Showing posts with label The Pickwick Papers. Show all posts
Showing posts with label The Pickwick Papers. Show all posts

Monday, June 08, 2009

Charles Dickens meets Stan Lee

Back in March, at the end of Pickwick Week, I promised one last post on Dickens and Pickwick. It's taken me nearly three months, but I'm here today to make good.

Having come to Pickwick backwards, as it were, with almost all the rest of Dickens's novels under my belt, what struck me most was its quality of vibrant, youthful invention. The early numbers betray their origins as sketches commissioned to accompany illustrations: they are little more than fleshed-out versions of the "Sketches by Boz" that Dickens had been turning out for the Morning Chronicle, the loose links between the episodes offering little of the narrative pull that would lead a reader eagerly to seek out the next month's installment. Very quickly, however, it becomes apparent that Dickens has realized that he's stumbled onto something greater than he'd anticipated.

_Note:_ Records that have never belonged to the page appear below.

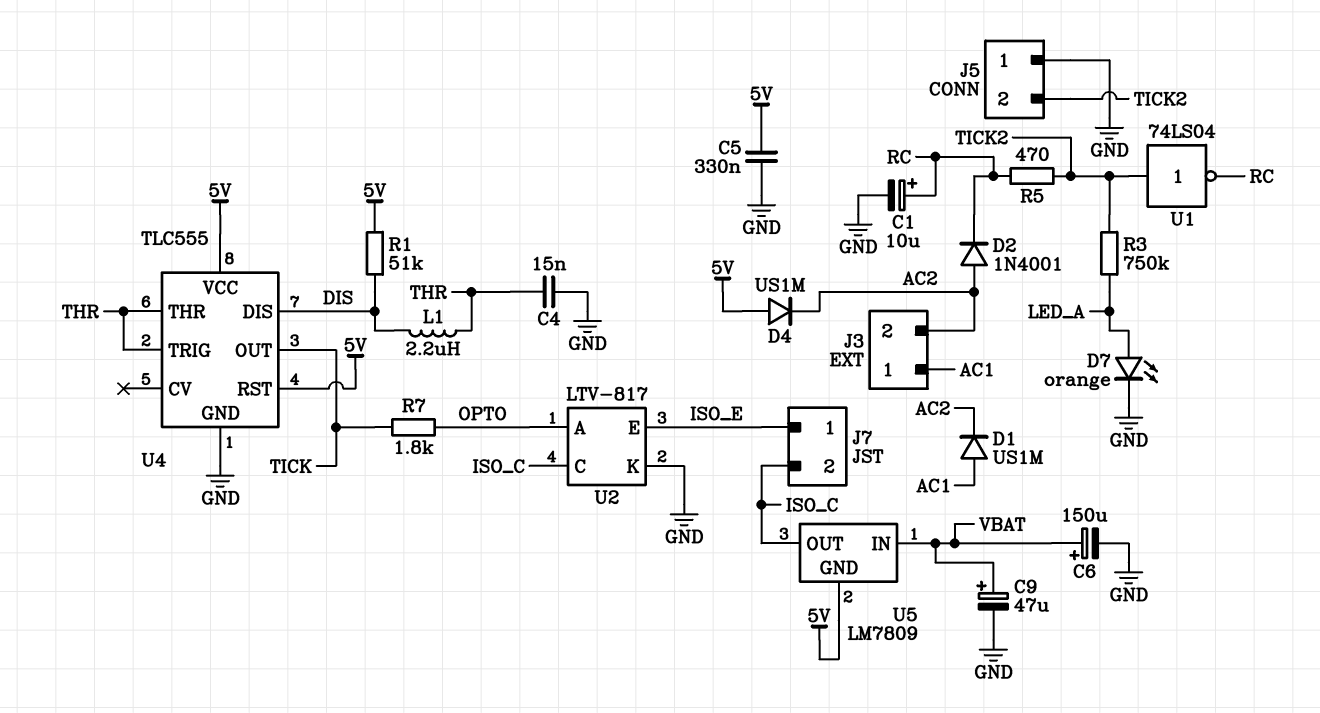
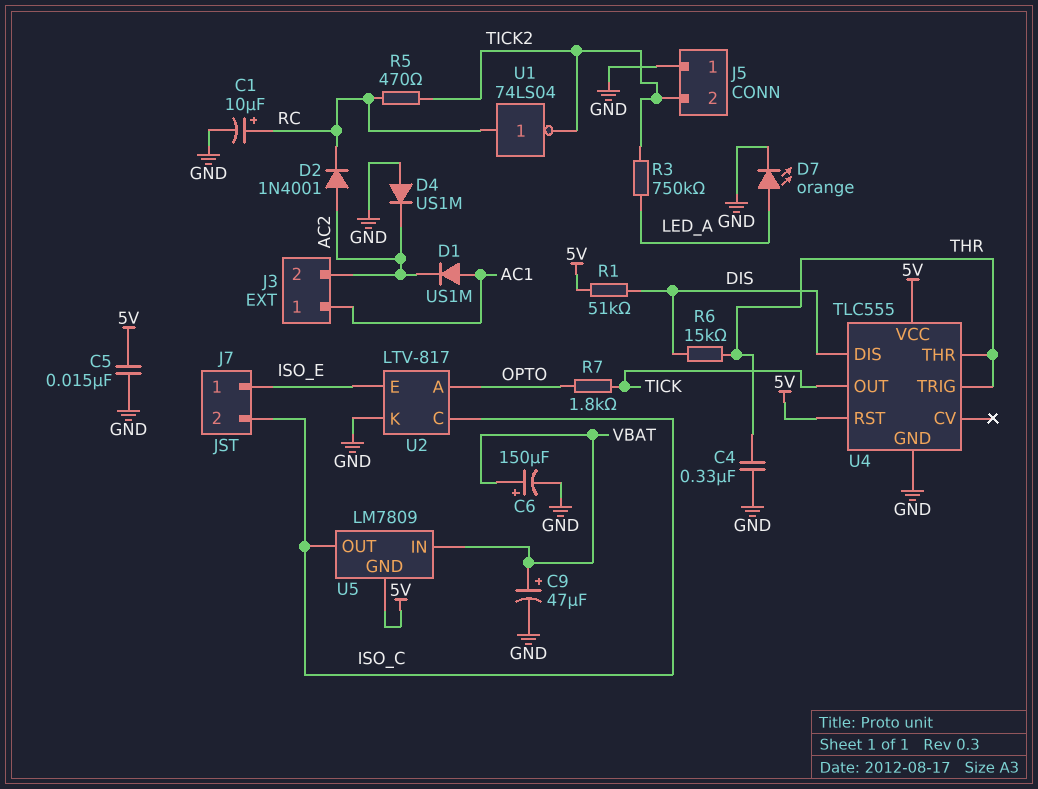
C4: 15nF (GND, THR) -> 330nF (GND, THR)
C5: 330nF (5V, GND) -> 15nF (5V, GND)
D4: diode US1M (A 5V, K AC2) -> diode US1M (A GND, K AC2)
L1: 2.2uH (DIS, THR) -> none
R6: none -> 15k (DIS, THR)
U1: NOT 74LS04 (in TICK2, out RC) -> NOT 74LS04 (in RC, out TICK2)

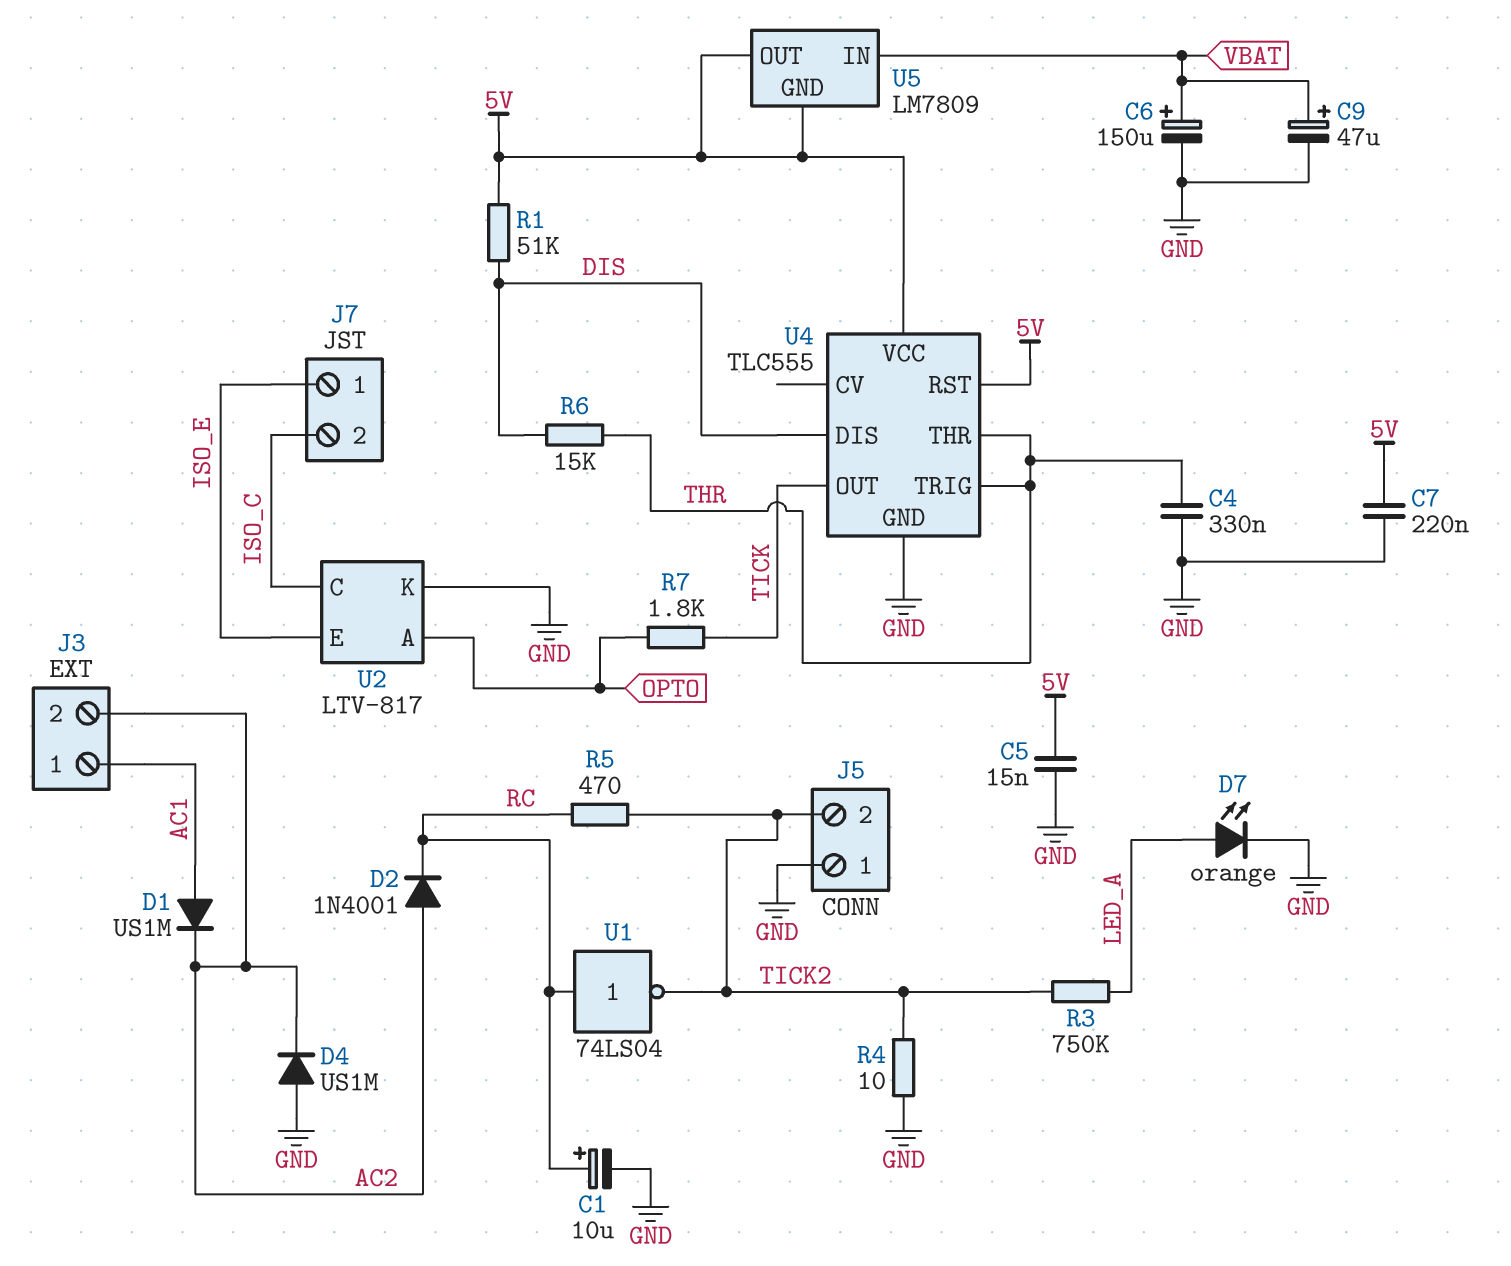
C7: none -> 220nF (5V, GND)
R4: none -> 10 (GND, TICK2)
U5 pin OUT: ISO_C -> 5V

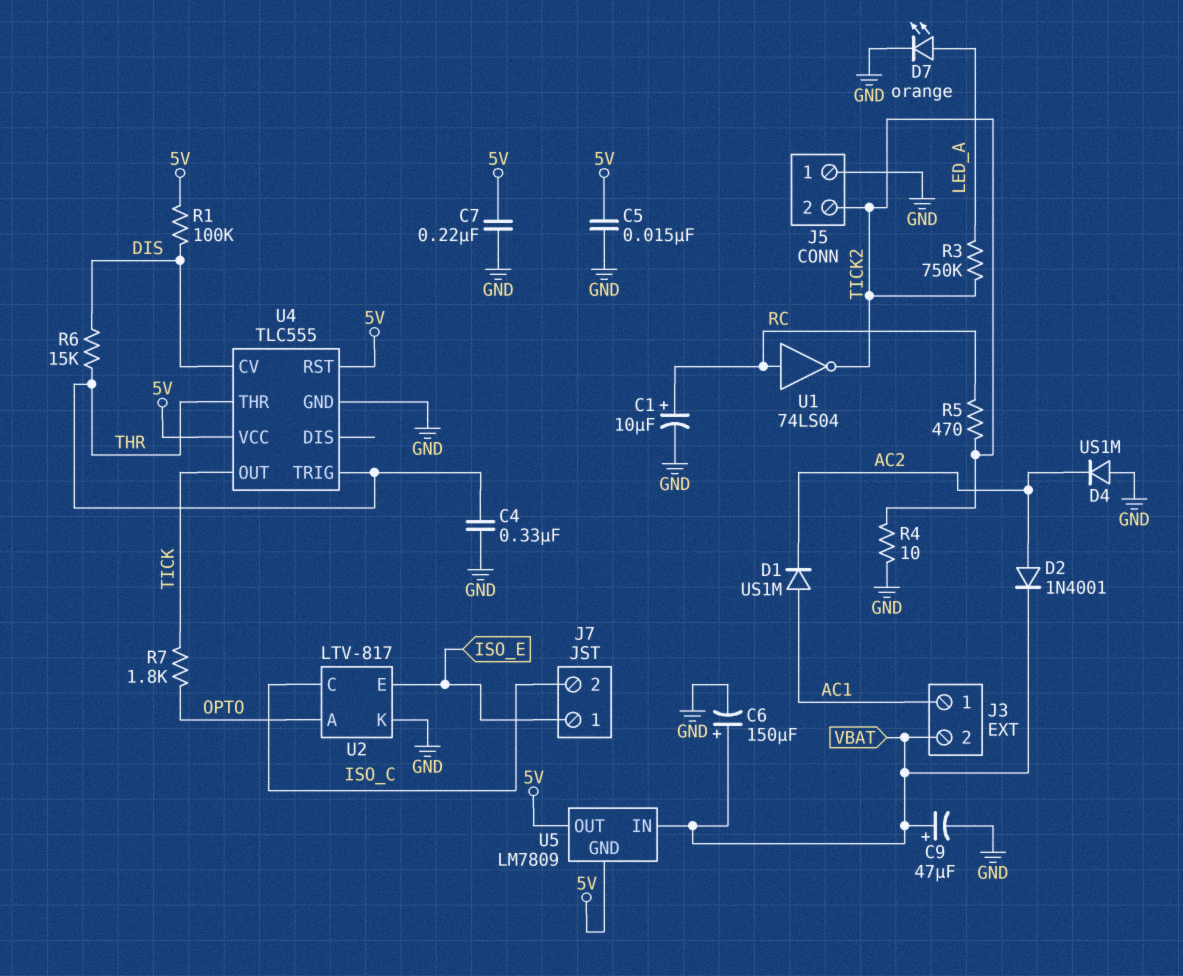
D2: diode 1N4001 (A AC2, K RC) -> diode 1N4001 (A AC2, K VBAT)
J3 pin 2: AC2 -> VBAT
R1: 51k (5V, DIS) -> 100k (5V, DIS)
U4 pin CV: none -> DIS
U4 pin DIS: DIS -> none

As John Lucas writes in Charles Dickens: The Major Novels (1992), from the satirical opening pages of the book, wherein Pickwick is presented as "a bumptious fool," Dickens quickly
comes to realize that his post of gentlemanly disdain for the Club members simply won't do. They may not be shabby-genteel but a twist of fortune would make them that . . . and anyway, they and their experiences are not to be despised. What this means is that for the first time in English literature a very large section of the population ceases to be invisible except as caricatural material. Just as it had recently won the right to vote, so, some four years later, it finds itself present in the pages of a kind of novel, not treated as a joke or an object of contempt, but with (albeit comic) respect.
Dickens is essentially making up the rules of this new type of novel as he goes along, and the rapidity of invention from that point is such that we can almost imagine him, pen in hand, exclaiming with delight as he hits upon new ideas. The character of Sam Weller, who becomes Pickwick's faithful, if irreverent servant, is the first of Dickens's countless unforgettable portraits, and the pleasure he takes in generating Weller's oddities of speech and logic is palpable. Once he begins to string out a rudimentary plot, the basic ground of a Dickens novel--which he would plow with increasing skill, inventiveness, and (sometimes to his detriment) moral seriousness for the next three decades--is apparent.

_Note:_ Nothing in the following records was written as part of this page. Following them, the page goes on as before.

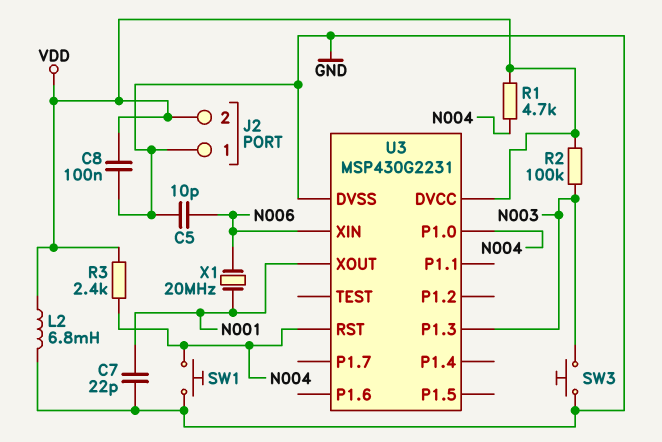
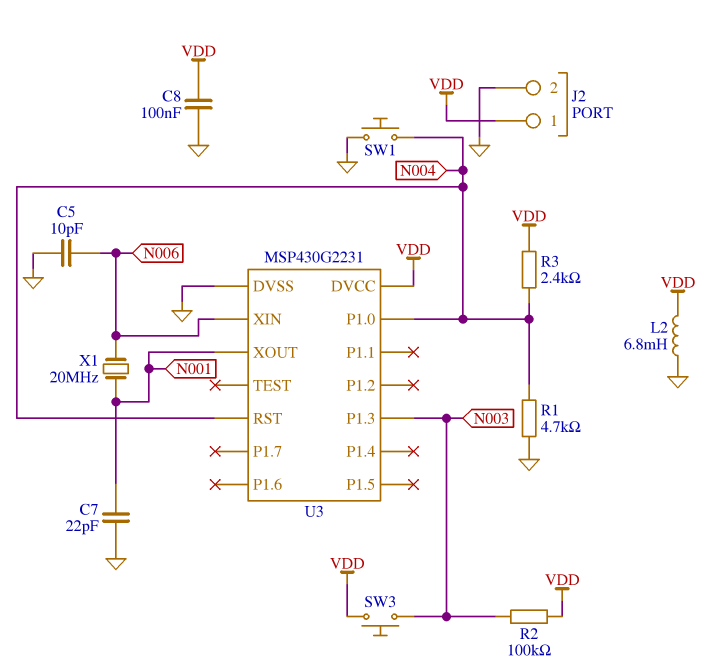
J2 pin 1: GND -> VDD
J2 pin 2: VDD -> GND
R1: 4.7k (N004, VDD) -> 4.7k (GND, N004)
SW3: button (GND, N003) -> button (N003, VDD)

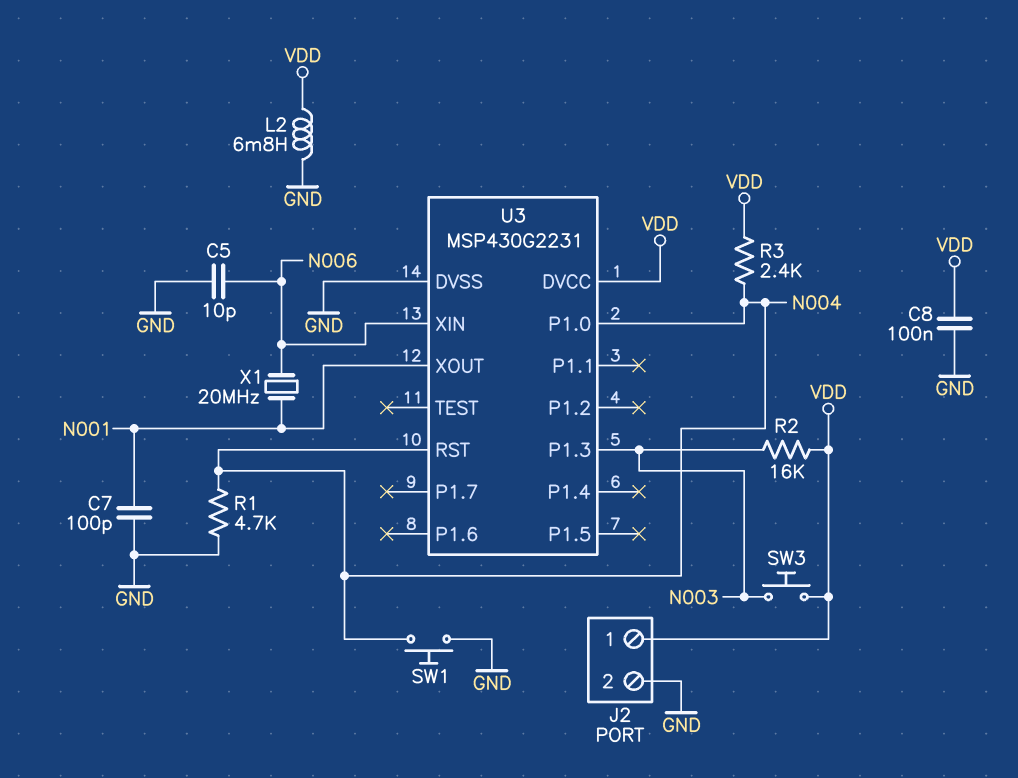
C7: 22pF (GND, N001) -> 100pF (GND, N001)
R2: 100k (N003, VDD) -> 16k (N003, VDD)

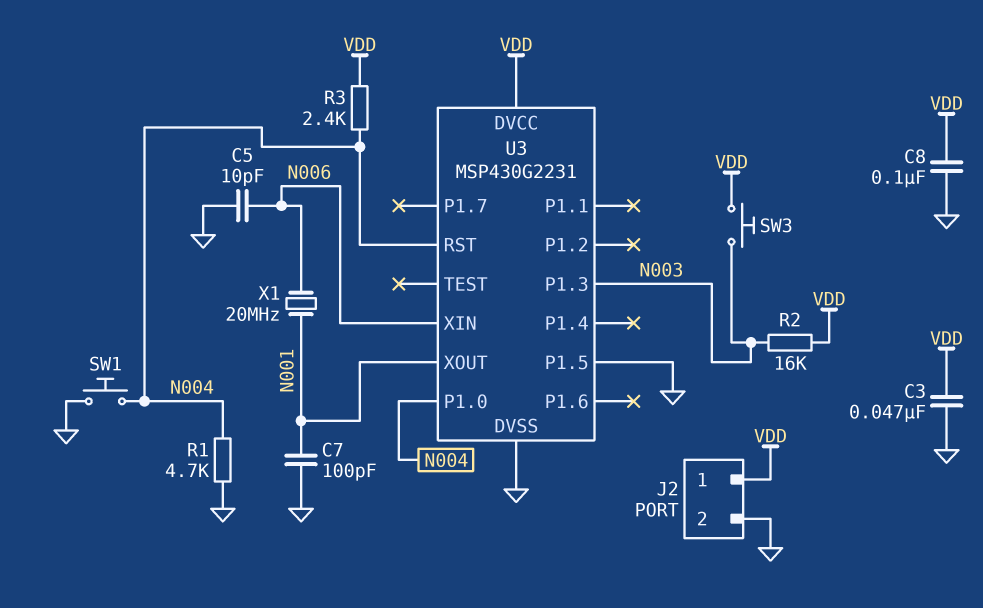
C3: none -> 47nF (GND, VDD)
L2: 6.8mH (GND, VDD) -> none
U3 pin P1.5: none -> GND

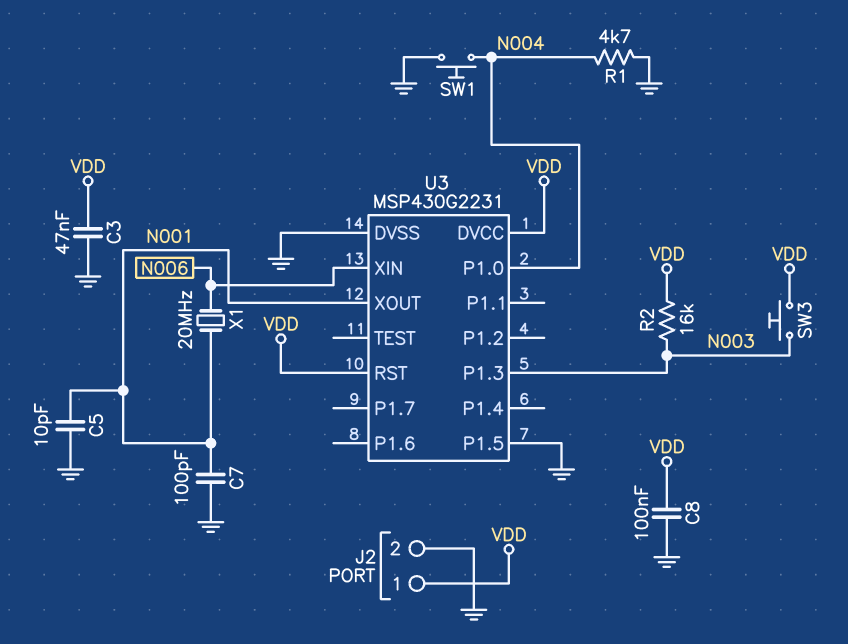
C5: 10pF (GND, N006) -> 10pF (GND, N001)
R3: 2.4k (N004, VDD) -> none
U3 pin RST: N004 -> VDD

Oddly, in reading The Pickwick Papers I'm reminded of nothing so much as the early days of the Marvel Universe, when Stan Lee, Jack Kirby, and Steve Ditko, having decided to ignore all the rules of superhero comics, found their unfettered imaginations spiraling out in unexpected--and unexpectedly fruitful--directions. For anyone who grew up reading comic books, to turn back to the early years of The Fantastic Four, The Amazing Spider-Man, The Avengers, or The Incredible Hulk is astonishing: month after month, almost casually, the writers and artists are making stunning creative leaps--all while working on multiple titles and being constantly pressed by deadlines.

Which of course was always the case for Dickens as well, who continued to feel the press of monthly deadlines until near the end of his life. In fact, recently when I was flipping through the very satisfying Oxford Reader's Companion to Dickens (1999), I was reminded of something truly astonishing: Dickens turned out a number of Pickwick every month from March 1836 to November 1837--but November of 1836, Dickens also took on the editorship of Bentley's Miscellany, and in January of 1837 he graced its pages with the first installment of Oliver Twist. From there on, for nearly a full year, Dickens wrote both novels simultaneously, a task which, the Companion rather flatly notes,
he accomplished by devoting the first two weeks of each month to the Miscellany and the latter half of the month to Pickwick.

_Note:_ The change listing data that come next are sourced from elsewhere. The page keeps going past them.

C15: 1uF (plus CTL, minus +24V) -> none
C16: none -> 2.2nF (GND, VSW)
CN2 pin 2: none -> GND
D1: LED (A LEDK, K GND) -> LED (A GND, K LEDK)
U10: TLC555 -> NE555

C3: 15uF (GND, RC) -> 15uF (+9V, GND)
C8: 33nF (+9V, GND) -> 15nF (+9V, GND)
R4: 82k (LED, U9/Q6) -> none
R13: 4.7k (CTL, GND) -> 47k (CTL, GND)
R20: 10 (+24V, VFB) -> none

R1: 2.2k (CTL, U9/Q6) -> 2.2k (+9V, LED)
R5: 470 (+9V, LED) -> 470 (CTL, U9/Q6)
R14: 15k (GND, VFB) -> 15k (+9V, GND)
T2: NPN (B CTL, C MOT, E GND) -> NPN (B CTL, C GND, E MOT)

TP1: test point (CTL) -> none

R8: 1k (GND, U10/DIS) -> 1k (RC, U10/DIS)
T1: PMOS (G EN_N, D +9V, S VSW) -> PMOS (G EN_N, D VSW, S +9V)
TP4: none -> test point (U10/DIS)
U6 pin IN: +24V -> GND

It does make the whole "holding down a job while blogging" thing seem rather unimpressive, doesn't it?

Monday, March 23, 2009

"He has mapped the coordinates of the city firmly in his mind," or, Pickwick Week continues!



{Photos by rocketlass.}

One of the most interesting aspects of The Pickwick Papers, for a reader who comes to it with the whole of Dickens before him, is the bits of later Dickens that we see in this, his earliest extended production. An interpolated tale of a heartless sexton, for example, is a first assay of the idea that would blossom into A Christmas Carol, while Mr. Pickwick's sojourn in the Fleet Prison offers the first real hint that Dickens's agenda might extend beyond entertainment.

But what I find most fascinating is how attuned Dickens already is to the reality of the city--and how its bustle and excitement are markers of its most salient characteristic, constant change.


Here, in the opening of Chapter 10, he reflects on the losses necessarily entailed by that change:
There are in London several old inns, once the head quarters of celebrated coaches in the days when coaches performed their journeys in a graver and more solemn manner than they do in these times; but which have now degenerated into little more than the abiding and booking places of country wagons. The reader would look in vain for any of these ancient hostelries, among the Golden Crosses and Bulls and Mouths, which rear their stately fronts in the improved streets of London. If he would light upon any of these old places, he must direct his steps to the obscurer quarters of the town; and there in some scluded nooks he will find several, still standing with a kind of gloomy sturdiness, amidst the modern innovations which surround them.
The nostalgia seems awfully rich for a twenty-four-year-old, who could not have known the coaching inns for long (though now that I think about it, I suppose I tended more towards unearned nostalgia at that age than Ido these days--I hope!).

As Robert Alter notes in Imagined Cities: Urban Experience and the Language of the Novel (2005), from which the title of this post is taken, Dickens
was, as many testimonies by his contemporaries suggest, a passionate Londoner. All his life, he loved exploring London's nooks and crannies, usually on foot, undeterred by the filth and stench and threat of disease of its slums, and he could amaze his friends with his minute knowledge of its most obscure neighborhoods and byways.
But what lover of the secret and obscure areas of a city, no matter how much he understands that their prized obscurity is a result of their obsolescence, doesn't at the same time risk falling victim to nostalgia, hating the change whose earlier expression resulted in the very places whose eventual loss he stands ready to deplore?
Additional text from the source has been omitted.